"Śmierć Islama Karimowa oznacza kres całej epoki w Uzbekistanie, ale niemal na pewno nie wpłynie na sytuację, jeśli chodzi o poważne naruszenia praw człowieka. Jego następcą będzie najprawdopodobniej osoba z najbliższego otoczenia Karimowa, gdzie nigdy nie tolerowano sprzeciwu" - powiedział zastępca dyrektora AI na Europę i Azję Środkową Denis Kriwoszejew.

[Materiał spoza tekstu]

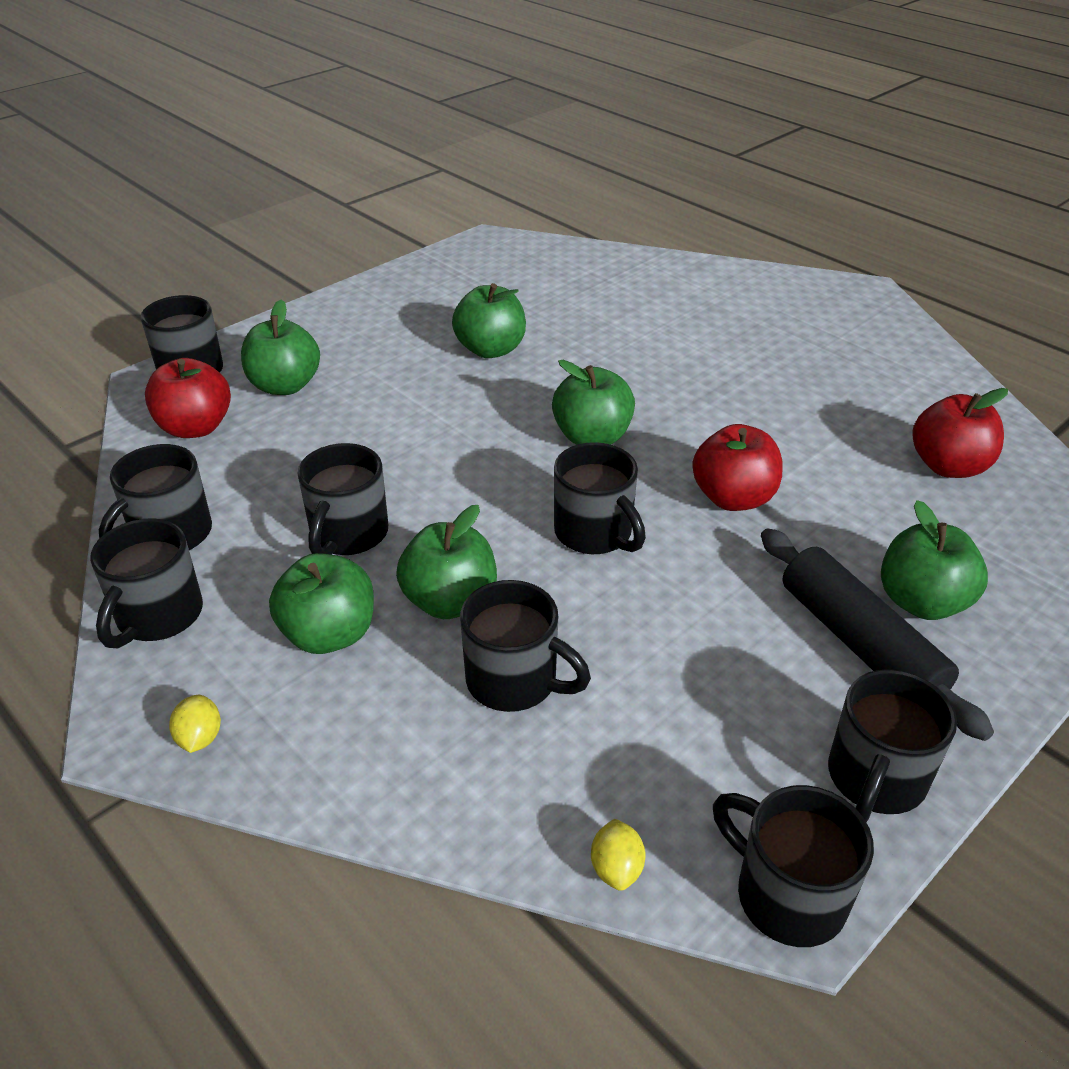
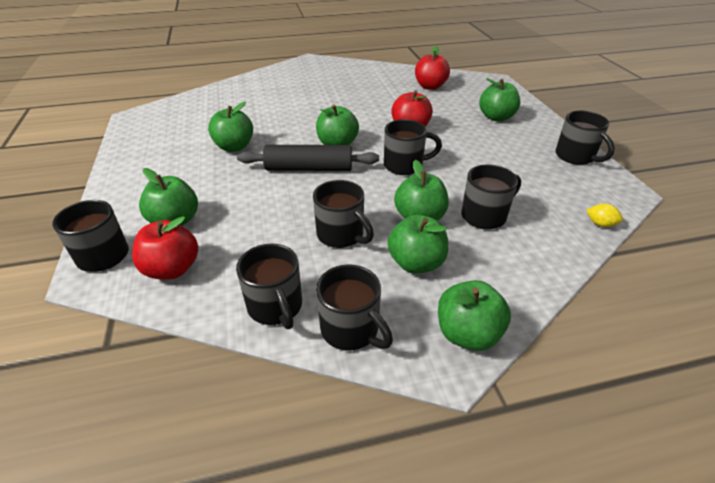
camera: 60 degrees left, 0 degrees up
(200, 738) = (467, 334): yellow lemon -> green apple
(787, 895) = (622, 192): black mug -> none
(859, 643) = (509, 135): black rolling pin -> black rolling pin (309, 168)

"W ciągu 27-letnich rządów Karimowa prawa i wolności obywatelskie były lekceważone, jakakolwiek odrębność poglądów twardo prześladowana, przesłuchania i arbitralne aresztowania stały się nieodłączną częścią państwowego wymiaru sprawiedliwości. Jedenaście lat temu setki ludzi zginęły z rąk policjantów w Andiżanie, ale winnych i tak nie pociągnięto do odpowiedzialności. Wiele tysięcy ludzi wtrącono w Uzbekistanie do więzień po urągających sprawiedliwości procesach sądowych. By w państwie tym zapewniono przynajmniej podstawy sprawiedliwości, potrzebne są głębokie zmiany polityczne i nowa, oparta na zasadach polityka jego partnerów, której w ostatnich latach w odniesieniu do Uzbekistanu tak brakowało" - zaznaczył Kriwoszejew. (PAP)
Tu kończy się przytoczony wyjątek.